One of the most obvious reasons for being a freelance translator is the ability to work at your own pace. While translators and writers do need to worry about deadlines, this is a minor setback compared to full-time working hours.

You can work at night, during early Sunday mornings or pretty much any time you want. However, freelance translators do need to worry about being responsible enough to keep to a strict personal schedule in order to keep their clients satisfied.

  • Setting your own price

Being a freelancer means that you can set your own price. This is sometimes good practice since many clients want very low-cost work with high-quality results. Coming across such clients often deters new freelancers from finding further work which is a shame.

Setting a price range before looking for work is a good way of setting personal standards. Once clients see that you don’t want to go lower than what you set, you will start finding tangible projects that offer good payment. Being able to fight for your rights in such a way is one of the better reasons for becoming a freelance translator.

  • Project availability

Freelancers will never have to worry about finding new projects to work on as long as there is internet. The plethora of different professions and niches in each means that there is never a lack of projects to choose from.

Taking a glance at some of the top translation companies can give you a good indication of the type of work that translators have to deal with. Having the freedom to pick and choose work instead of being delegated work by a manager is as good a reason as any to become a translator.

  • Unlimited vacation time

Freelancers have unlimited vacation time and can take days off whenever the need arises. While it may sound irresponsible at first, it does make sense once you think about it. You can always work longer when a deadline approaches and take it slow if you have time until the due date.

The best thing about freelance translation is that you can also work full-time in a job that doesn’t have anything to do with freelancing but pays for health insurance and social security. Combining the two incomes can help you live a more comfortable life if you don’t like to rely on freelancing alone – it’s only one of the many options at your disposal.

  • Global networking

Freelancers inevitably build professional relations with people they work with. The more freelance work you take on, the more contacts and reference you will acquire. This is a good prospect since you can always contact old clients and ask for more work or contacts for further projects.

Global networking is very difficult in a corporate environment, especially if you work in the lower management branches. Having the freedom to pick and choose who to work with and who to stay in touch with is the essential part of freedom that freelance translation offers.

  • Constant learning

Freelancers are in need of constant learning if they want to compete on the market. Clients are always up-to-date with current trends and developments which mean that they will always ask for new things from freelancers.

If a freelancer decides to settle down with a full-time job, he or she will be able to list many interesting skills on the resume due to this experience. Constant learning isn’t an option for freelancers – it is a necessity that dictates their success on the market.

  • Ability to pack up and go

One of the most important aspects of freelancing is the ability to simply go someplace else. Packing your bags and traveling halfway across the world is not just a pipe dream.

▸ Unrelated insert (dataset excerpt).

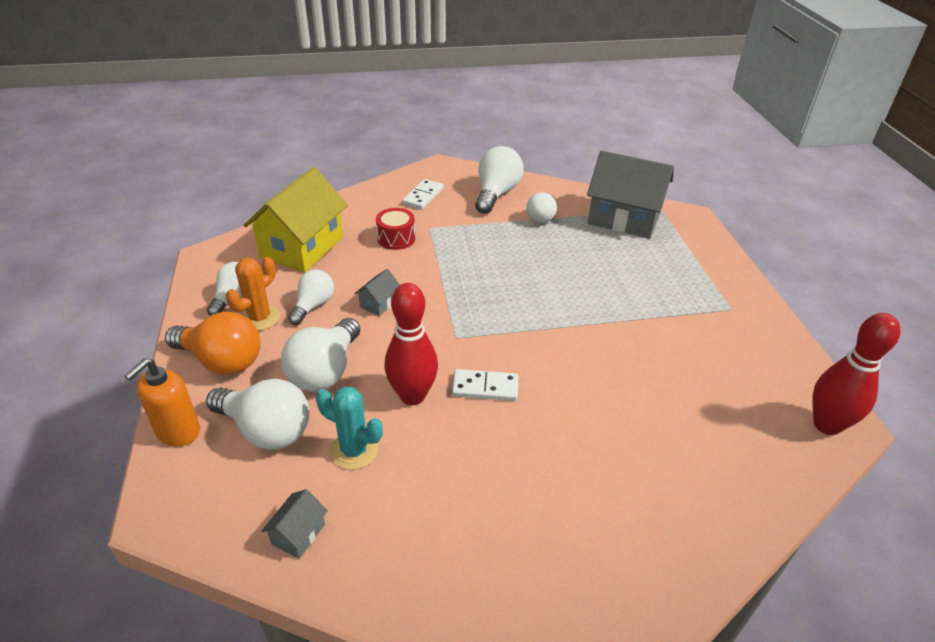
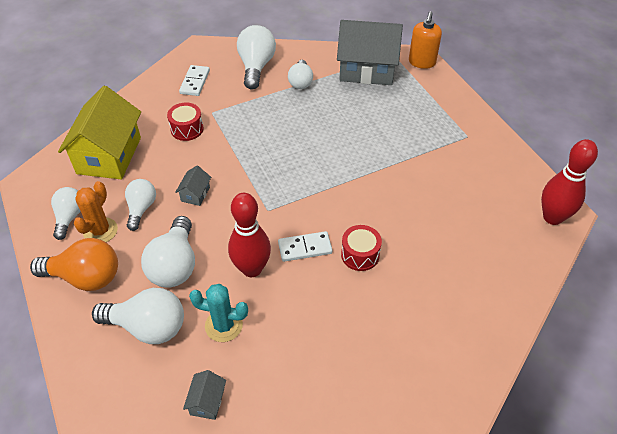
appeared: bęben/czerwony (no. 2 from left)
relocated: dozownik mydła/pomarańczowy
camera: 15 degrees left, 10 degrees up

You can realistically work from any place on the planet as long as you have long-term clients and access to internet.

This is what separates freelance translation (and most types of freelancing) from other professions. Not everyone is able to leave friends and family behind but those that do will find interesting experiences no matter where they go.

Final conclusion

Seeing so many obvious reasons for becoming a freelance translator can be overwhelming. The freelance lifestyle isn’t suited for everyone however – people with spouses, children and obligations are in need of constant work.

If you find yourself in the position of being able to choose between full-time work and freelance translation – give the later some good thought before dismissing it entirely.